Women of color who live within walking distance are the brains and braun behind La Finca del Sur [translation: the farm of the south], many of them with close ties to farming traditions in their native countries. Its website states that local community groups “had a vision that an empty, unsightly lot on 138th Street could become a beautiful, community-led farm,” in forming the garden. 

“It brings together nature, it brings together feeding our community, it brings together art. The commonalities, and the specialness of our cultures,” said Ortiz. 

Knowing how to grow produce is a skillset that paid dividends throughout the pandemic. Volunteers from the neighborhood worked alongside the farmers to plant and maintain the garden, and community members are encouraged to rent a plot of their own. The produce is sold at farmers markets across the area, and the revenue is then used on the garden.

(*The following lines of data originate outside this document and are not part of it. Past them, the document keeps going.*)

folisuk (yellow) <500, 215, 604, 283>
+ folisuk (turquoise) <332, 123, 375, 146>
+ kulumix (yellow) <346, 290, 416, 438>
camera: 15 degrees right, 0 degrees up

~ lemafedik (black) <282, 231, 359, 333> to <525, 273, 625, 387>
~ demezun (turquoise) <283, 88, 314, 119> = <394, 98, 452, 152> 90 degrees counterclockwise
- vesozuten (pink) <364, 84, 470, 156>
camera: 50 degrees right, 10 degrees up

But feeding hungry residents was just a small part of the value La Finca provided the community during the pandemic’s toughest times. 

“This meant being able to leave their apartments, the one safe space that they had to go to,” said Ortiz, adding that many members “live right down the street, right on 138th Street, the heart of this neighborhood.” The garden was a refuge “where their children could play, where they could continue to cultivate these crops that would have been lost if not for them.”

Jorge Merced, Pregones’ associate artistic director, said the series provides residents a chance to “to harvest food, to come together and find out resources in terms of either human rights or housing rights to other places, where a lot of our communities that don’t have access to offices or to other places. They come here and they listen to each other and they connect.”

“I think it’s really important for us to support the efforts of community leaders, like the ones that took over this garden and made it into such a beautiful place for our community,” he added.